Whether it’s the Italian opera or East Coast battle rap, the sweetest pop ballad or the most sinister growl, the human voice has had a special place in music for as long as music is around. The vocals not only convey the textual message, but also a large part of the emotional content of a song. After all, we learn from an early age to evaluate the finest emotional vibrations and modulations in the human voice.

Some (I’m one of them) even claim that in popular music you can often get away with average overall production quality if only the vocals are produced professionally, and the rhythm section creates the proper groove.

However, vocal production doesn’t simply mean “recording”! The creative use of voice-altering effects has not only been an integral part of pop music production since Cher’s Autotune-hit “Believe”. Often not even noticed by laymen, the trained ear recognizes in productions across all musical genres the creative intervention of the sound engineer, who – sometimes more, sometimes less subtly – helps shape the sound image.

It’s no surprise, therefore, that vocal production has a high significance in modern music production, and that it’s not uncommon to spend a small fortune on the right equipment to capture exactly the kind of result that perfectly flatters the voice in question and perfectly matches the desired musical effect.

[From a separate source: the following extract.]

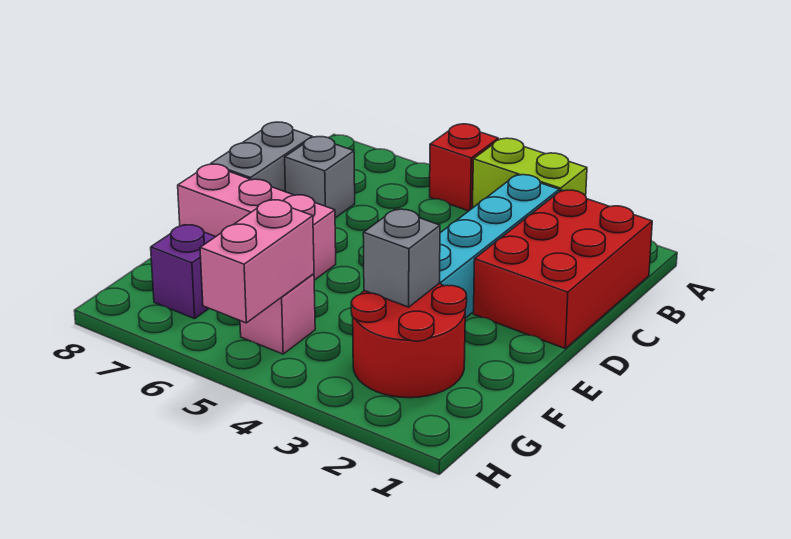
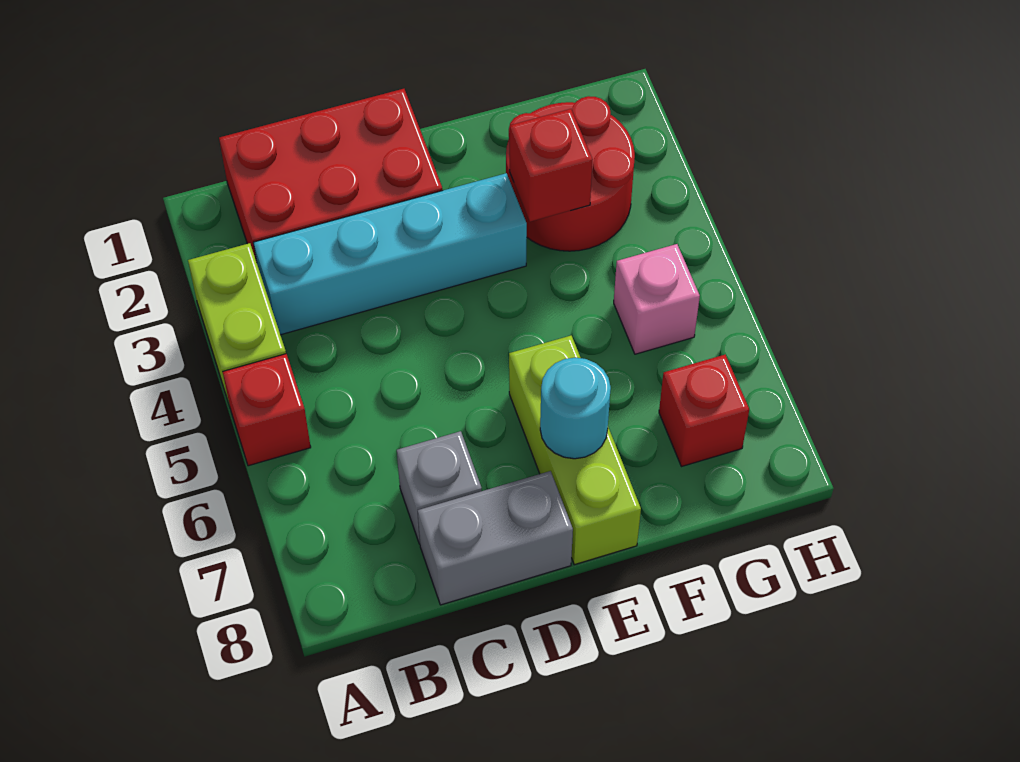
pink brick E6:E8 level 1 -> lime brick E6:E8 level 1
none -> cyan round brick E7 level 2
grey brick F3 level 2 -> red brick F3 level 2
pink brick G5:H5 level 2 -> none
purple brick G7 level 1 -> red brick G7 level 1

What belongs to a vocal chain?

As great as the influence of acoustics, vocal technique, microphone placement, editing and mixing may be, when people talk about a vocal chain, they are usually referring to the technical components of the recording chain. In the simplest case, this is a microphone, a cable, and an audio interface, but can also include multiple microphones, amplifiers, compressors, reverbs, tape recorders, equalizers, carefully selected converters and clock generators; and not to mention effects such as Auto-Tune, vocoders, pitch shifters, harmonizers, chorus, and so on. In short: it can get quite complex (and also expensive)!

Let’s start with the basics: To turn acoustic sound waves first into alternating electrical voltage and then into digital data that can be recorded (we’ll ignore purely analog recordings here), a total of two conversions are necessary. The first is done by the microphone, the second by a digital converter. To ensure that these two get along well in terms of level and impedance, a microphone amplifier is the linking element.

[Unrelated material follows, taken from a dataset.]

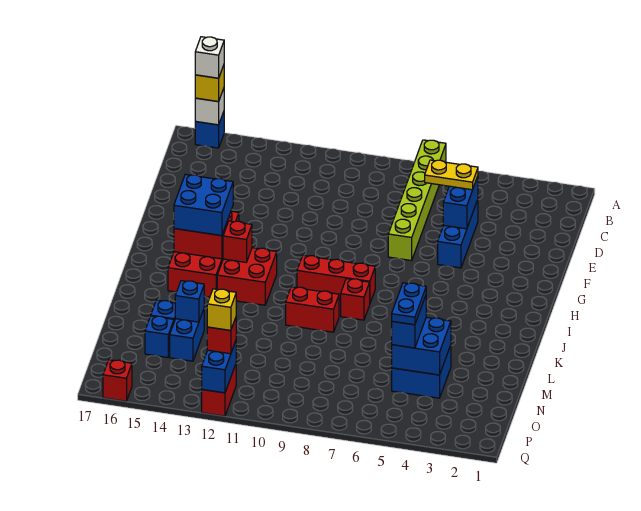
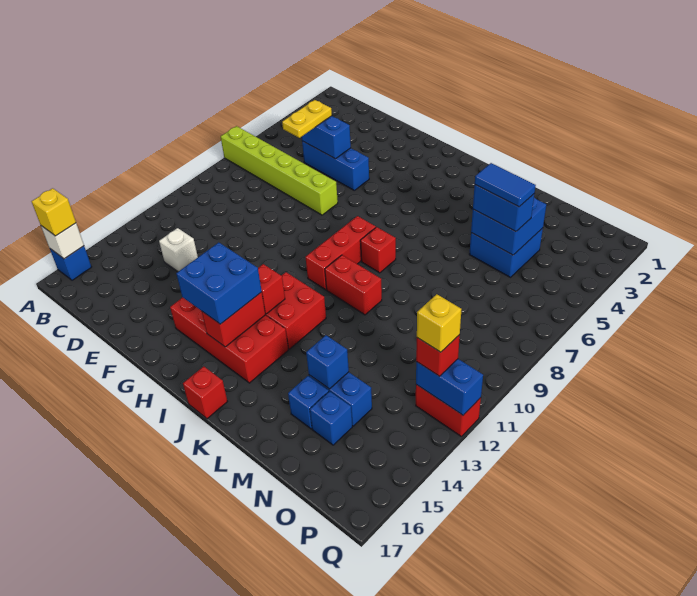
white brick A16 level 4 -> white brick D13 level 1
red brick K9:K10 level 1 -> red brick J10:K10 level 1
blue plate M5:N5 level 4 -> blue tile M5:N5 level 4
red brick Q16 level 1 -> red brick J17 level 1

Even the simplest desktop interface consists of a preamplifier and converter, which are combined in one housing for the sake of simplicity. In some cases, these two components are even placed inside the microphone housing (so-called “digital microphones”). However, many professional sound engineers appreciate the possibility of being able to freely combine different devices in order to have maximum control over the sound design.

How big is the sound impact of which device?

In practice, one rarely has the opportunity to compare hundreds of microphones, amplifiers, compressors, converters, etc. and to explore the often complex interactions. And your test vocalist will probably (rightly) leave the studio in a rage after the tenth preamp switch. So it makes sense to be able to realistically assess the influence of the various elements in the recording chain, so that you know where to start and what to expect. There is no substitute for practical ear training, but I would like to give you a rough guide that you can build on with your own experience. …….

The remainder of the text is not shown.